The Unspeakable Chilly Gonzales – Chilly Gonzales

DA1X22XX [muet]Sorti le 20 juin 2011

À peu près chaque album de Jason «Chilly Gonzales» Beck contient un concept particulier qu’il pousse au maximum. En 2011, il a sorti, en collaboration avec son frère Christophe Beck, l’album de rap orchestré The Unspeakable Chilly Gonzales, où on a droit à des arrangements très épiques, laissant place au rap déjanté du Canadien exilé.

Supervilain Music démarre avec une grave lourdeur, nous laissant nous imaginer qu’un méchant de l’ampleur d’un Darth Vader va apparaître quelque part. Il y a tout un orchestre derrière cette musique. Les cordes et les cuivres puissants rentrent particulièrement au poste. Puis Gonzo entre en jeu : ceux qui l’ont déjà entendu reconnaîtront immédiatement sa signature, un rap plein de références populaires, de jeux de mots et un ton extrêmement comique. Même avec un orchestre, son ton ne change pas du tout, au contraire. Il pousse d’ailleurs la référence de lui se décrivant comme un génie musical dans Self Portrait et glisse un mot sur ton record dans Different Kind of Prostitute, semble parler d’un quotidien peu reluisant dans Party In My Mind, se questionne sur l’intérêt de sa musique dans Who Want to Hear This?, et «s’enregistre» parler à son instrument dans Shut Up and Play the Piano (et admet que son Erik Satie est enterré très profondément). L’essentiel de l’album semble avoir été écrit au «je», créant une autofiction du personnage qu’est Chilly Gonzales. Malgré le titre, The Unspeakable Chilly Gonzales est décrit avec raison comme étant l’album où il s’exprime le plus personnellement. Il offre aussi une excellent «critique» du rap dans Rap Race.
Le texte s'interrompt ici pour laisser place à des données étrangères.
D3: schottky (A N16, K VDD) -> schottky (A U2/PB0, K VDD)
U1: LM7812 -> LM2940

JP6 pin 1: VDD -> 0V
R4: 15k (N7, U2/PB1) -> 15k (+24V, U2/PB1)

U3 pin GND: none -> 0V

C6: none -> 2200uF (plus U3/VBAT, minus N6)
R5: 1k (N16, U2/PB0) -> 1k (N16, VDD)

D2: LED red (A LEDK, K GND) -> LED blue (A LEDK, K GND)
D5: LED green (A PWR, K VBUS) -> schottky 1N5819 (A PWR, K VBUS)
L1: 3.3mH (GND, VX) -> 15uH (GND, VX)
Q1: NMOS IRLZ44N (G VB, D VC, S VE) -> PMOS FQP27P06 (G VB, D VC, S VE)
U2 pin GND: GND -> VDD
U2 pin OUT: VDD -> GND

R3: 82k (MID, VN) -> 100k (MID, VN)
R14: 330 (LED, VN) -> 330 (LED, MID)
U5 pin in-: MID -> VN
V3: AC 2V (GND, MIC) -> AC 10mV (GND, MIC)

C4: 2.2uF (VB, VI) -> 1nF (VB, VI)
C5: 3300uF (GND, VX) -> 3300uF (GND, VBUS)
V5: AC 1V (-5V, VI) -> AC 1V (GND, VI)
Musicalement, on a droit à quelque chose de puissant, de presque trop épique pour être sérieux. Outre les cuivres et les violons, ajoutons du chant choral, des percussions et de la harpe, entre autres. Christophe Beck a fait un travail impeccable, complimentant les paroles absurdes de son frère avec des arrangements cinématographiques qui s’inspirent notamment de Prokofiev, Morricone et Glass. Les moments les plus lourds rappellent même parfois du Wagner. Notons des moments comme dans Beans, où la musique prend un virage très abrupt pour suivre la direction vocale. Cela brise un peu le rythme, mais on a affaire à du Gonzales ici, alors il ne faut pas se surprendre de quelques «imprévus» comme cela. Autre mention : «Please be gentle, tell this instrumental has some potential», lance le rappeur alors que le build-up de Who Want to Hear This? atteint son paroxysme.

L’album ne contient que neuf différentes chansons, mais quatre versions instrumentales se retrouvent en fin d’album : Different Kind of Prostitute, Self Portrait, Beans et Who Wants to Hear This?, permettant d’apprécier pleinement les qualités musicales de ces pièces sur lesquels le rap était finalement tout à fait optionnel.

L’album, si on enlève les version instrumentales, ne dure même pas 28 minutes. Pourtant, on a devant nous un album massif, puissant et audacieux. On a décrit l’album comme étant le premier à mélanger entièrement rap et orchestre. En tout cas, on peine à imaginer d’autres artistes assez fous pour créer un tel mélange en studio avant Gonzales. Ainsi, même si l’album est déjà très intéressant en soi, l’essentiel de sa valeur est due à son côté pionnier.

Fait intéressant : on dit que c’est après cet album, arrangé par son frère, que Chilly Gonzales a décidé qu’il voulait arriver à faire lui-même ses arrangements orchestraux, ce qui mènera quelques années plus tard à la collaboration avec le Kaiser Quartett pour l’album Chambers en 2015.

À écouter : Self Portrait, Beans, Who Want to Hear This?